Earlier in the project I put some time into writing my own physics engine, but I decided to try a 3rd party library for physics and I’ve been very happy with the result. I am reluctant to use 3rd party code because when I’ve tried in the past I spend more time working around limitations, bugs, and poor documentation, than if I had simply written it myself. But in this case, using the 3rd party physics engine box2dflash has turned out to be excellent. The API was much better than I expected, the docs have some quirks but are substantial, and the community is large. The result is way more functionality than I would have ever achieved, with a lot less work on my end.
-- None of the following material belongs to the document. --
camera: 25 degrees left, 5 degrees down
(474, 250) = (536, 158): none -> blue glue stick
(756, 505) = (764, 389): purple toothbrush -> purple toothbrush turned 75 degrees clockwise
While doing some minor optimization checks by selectively disabling certain features, I noticed a significant slowdown was being caused by alpha changes (translucency). Strangely, if the graphic contains translucency but you don’t alter the alpha, there is no slowdown. So I implemented a smart per-object cacheing system – in this case, alpha is applied and the graphic is drawn to a cache, and future changes in alpha trigger a cache refresh. This is useful for any property that doesn’t change too often, like a rotated object at rest – render the rotated version to the cache, then all future frames will render the cache without rotation. Using this technique and the box2dflash physics engine, on a typical machine I’m able to get 100 balls interacting (each with 2 translucent graphical objects), plus all the level blocks, and maintain an average 40fps. Using Flash as a platform will not be a problem.
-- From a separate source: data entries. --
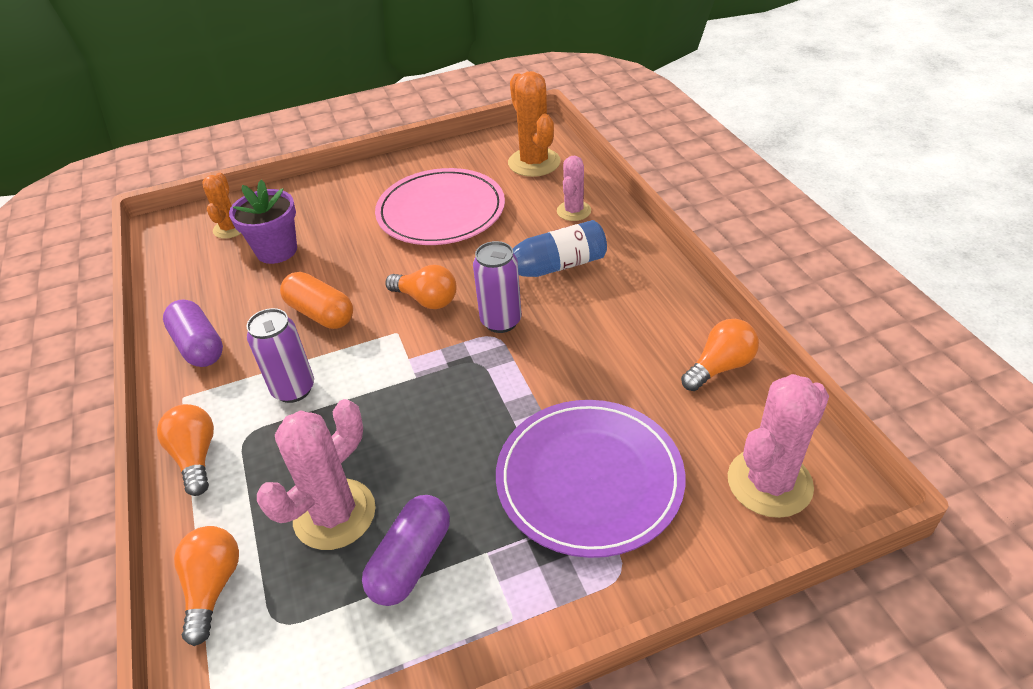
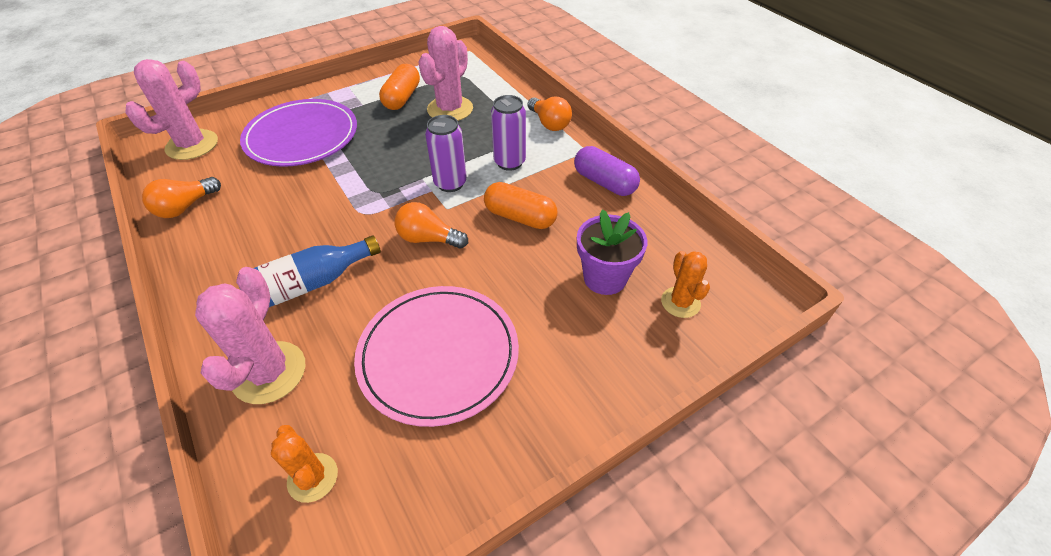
camera: 165 degrees right, 5 degrees up
(213, 587) = (499, 81): orange light bulb -> none
(411, 561) = (402, 98): purple capsule -> orange capsule
(501, 321) = (358, 226): purple can -> purple can (450, 183)
(534, 162) = (313, 477): orange cactus -> orange cactus, size x0.60
(573, 211) = (269, 372): pink cactus -> pink cactus, size x1.66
The next tech demo will be a control test – binding user input to commands, passing those commands to a Thing’s state machine, applying forces/motion based on the current states, and activating graphical representations of those states. In other words, running around. To be updated on future Jetpack developments, please register on JetpackHQ!


This is a little jerky at times mainly because the code that lowers the frame rate under high load isn’t currently functional.  It’s trying to hog the processor and the browser isn’t having it.  This will be fixed in a later release.